Impossibile non voler bene ad Alex de la Iglesia quando si presenta alle interviste per l’anteprima del suo film alla Berlinale con una maglietta nera di Bigfoot e una camicia di flanella a scacchi grunge anni ‘90 di Frankenstein (nome ad altezza taschino e dietro facciona gigante di Boris Karloff).

Se si accoppia quest’abbigliamento a El Bar, il film che è qui a presentare, in cui una serie di persone si trovano intrappolate in un bar perché di colpo chiunque esca viene fatto fuori da un cecchino, è subito chiaro che non sarà un’intervista normale.

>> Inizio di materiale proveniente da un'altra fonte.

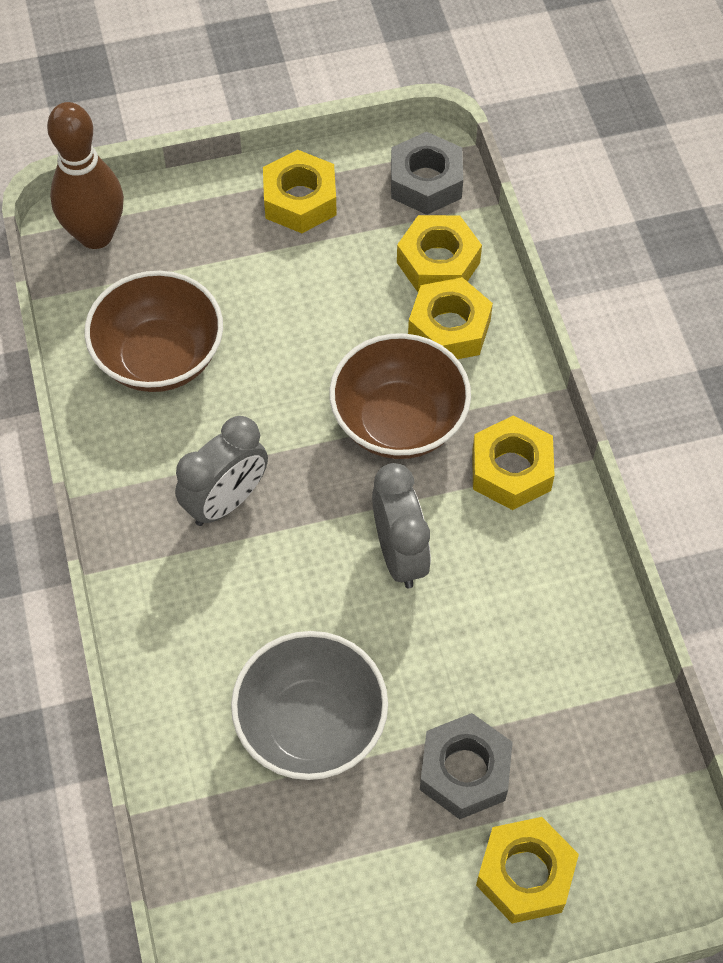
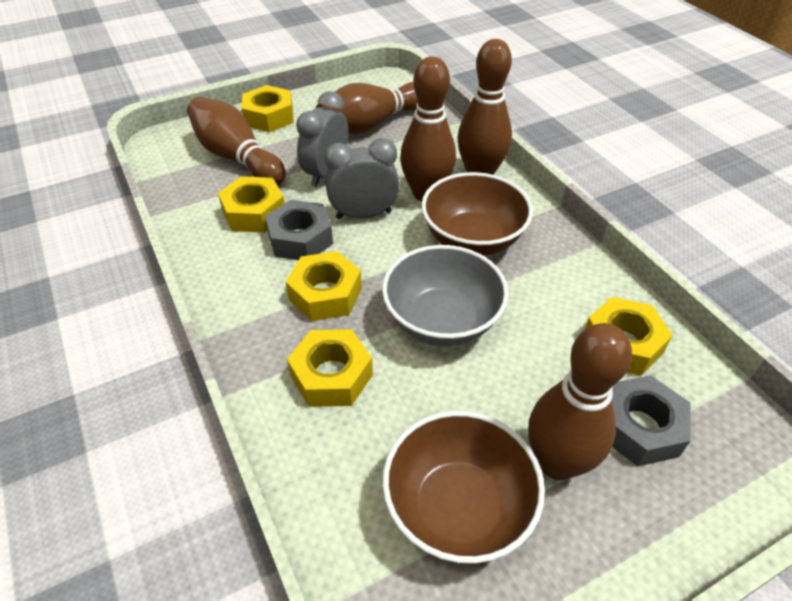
brown bowling pin: 1 -> 5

Gli avventori del bar capiranno presto che la ragione di tutto è che una persona infetta da qualcosa di pericoloso è entrata, rendendo loro dei contaminati, quindi un pericolo per la società. Il delirio e la paura di morire faranno il resto fino alle estreme conseguenze.

Leviamo subito una cosa di mezzo: il terrorismo. Nel film i personaggi a lungo non sanno cosa stia accadendo, perché qualcuno spari, hanno paura e suppongono subito sia un attentato.

“Il problema è in realtà quello della paura, la paura costante, sopravvivere in una strana situazione in cui non sappiamo cosa accada e quando possiamo morire. Chi è il cattivo che ci uccide? Tutti abbiamo questa paura in testa. Una volta mia madre mi diceva di stare attento se andavo in Francia che mi avrebbero potuto sparare in un locale e le dicevo che era ridicolo, o mi diceva di stare attento se andavo a Berlino che qualcuno mi avrebbe uccidere con un camion e le ripetevo che non aveva senso. Da quando ci è accaduto a Madrid viviamo nella paura ed è quella la maniera in cui affrontiamo la realtà. Ma quello che volevo dire con questo film è che la paura non è fuori ma è dentro. La paura è quella della tua famiglia, dei suoi amici e poi tua stessa. Va’ così a finire che ti ritrovi una pistola in mano perché “Se mai ce ne fosse bisogno” ma “semmai ci fosse bisogno” di cosa?? Questi ragionamenti sono la ragione dei problemi dell’umanità”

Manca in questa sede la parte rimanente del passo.